這個將意識放下至身體的運/流動的習作讓我想到的是有關structure的問題。WHAT IS STRUCTURE?“structure” 一詞在演出上經常被視為整個演出的框架。表演在這框架的內外進出。最具象的,可能是在舞台上我們也見到這有形的限制。在舞蹈演出也可能是基於一組動作出來的演化。音樂中的structure 可能是它的節奏,五線譜上每一個bar是固定的,但在同讓的四拍中間,可以再被細分成四分一拍,八分一拍,又或延長成兩拍,甚或是一整個四拍。但沒有了這個固定的“1、2、3、4”的重覆,整個曲子就失去了根據。在建築學上,structure 是為了反地心而存在的結構。這讓我想到人的身體,舞動的身體都是一樣。沒有了這個結構,就沒有“空間”,更惶論外形。而結構本身往往是最簡單最基本的。身體本身好像是自然而然的結構,而後天又賦與了概定外形上的限制。但還是可以如音樂一般,身體的各個部份被分拆和重新組合。做這個習作的時候,我在想是外形在控制?還是本身的骨骼?這以外好像也還有“意”這個東西。“意”成了真正固定了身體這個活的結構的重要完素。“意“這個東西使概有的結構組合找到了新的可能和延展。由於習作是由一個人的”意“注入另一個人的概定結構之中,就是兩組結構在交融。

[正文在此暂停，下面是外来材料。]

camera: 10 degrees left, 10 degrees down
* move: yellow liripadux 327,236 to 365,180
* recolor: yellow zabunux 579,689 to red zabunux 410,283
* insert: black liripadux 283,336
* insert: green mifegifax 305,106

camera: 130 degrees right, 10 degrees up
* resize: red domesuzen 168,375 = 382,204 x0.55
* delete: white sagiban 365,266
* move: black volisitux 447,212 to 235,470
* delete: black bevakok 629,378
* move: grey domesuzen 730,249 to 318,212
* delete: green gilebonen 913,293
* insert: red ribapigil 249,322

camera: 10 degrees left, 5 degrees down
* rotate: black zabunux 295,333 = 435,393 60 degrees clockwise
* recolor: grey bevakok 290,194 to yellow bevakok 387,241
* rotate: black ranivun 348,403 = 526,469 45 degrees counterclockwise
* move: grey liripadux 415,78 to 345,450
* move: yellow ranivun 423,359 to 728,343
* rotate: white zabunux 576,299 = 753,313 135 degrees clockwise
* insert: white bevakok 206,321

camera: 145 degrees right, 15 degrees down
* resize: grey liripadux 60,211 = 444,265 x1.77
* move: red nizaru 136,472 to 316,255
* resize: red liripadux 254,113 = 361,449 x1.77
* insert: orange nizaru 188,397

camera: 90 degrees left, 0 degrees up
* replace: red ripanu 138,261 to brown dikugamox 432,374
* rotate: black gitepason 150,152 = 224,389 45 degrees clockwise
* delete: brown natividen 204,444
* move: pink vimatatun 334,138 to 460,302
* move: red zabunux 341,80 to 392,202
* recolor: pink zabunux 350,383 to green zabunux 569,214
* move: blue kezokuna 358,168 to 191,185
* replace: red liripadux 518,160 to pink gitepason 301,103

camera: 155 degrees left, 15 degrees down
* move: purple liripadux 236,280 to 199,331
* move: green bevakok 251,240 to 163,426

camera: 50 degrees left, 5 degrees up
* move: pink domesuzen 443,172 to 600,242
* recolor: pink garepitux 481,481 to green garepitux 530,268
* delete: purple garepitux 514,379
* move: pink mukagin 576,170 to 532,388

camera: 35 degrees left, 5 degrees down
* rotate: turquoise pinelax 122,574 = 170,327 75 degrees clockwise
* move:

這個過程可以說是從一個“FORM”﹣>變成“FORMLESS”﹣>再變成“另一個FORM”
單一變成可能。
也許昨天的經驗是非常的內化。而且的確是在身體的觸碰間尋找”形“
而相對於我自身的學習經驗中,”形“從來是為了創造出”空間“, 讓人能在時間軸上由走經驗的空間。
這裡不是說這樣就不用關心自己身體的部門,螺絲一鬆建築物還是會倒下的。
只是或許這是這個習作可以延伸下去的方向?! 因為人每個position被建構的同時。不可被免地空間也在被重塑。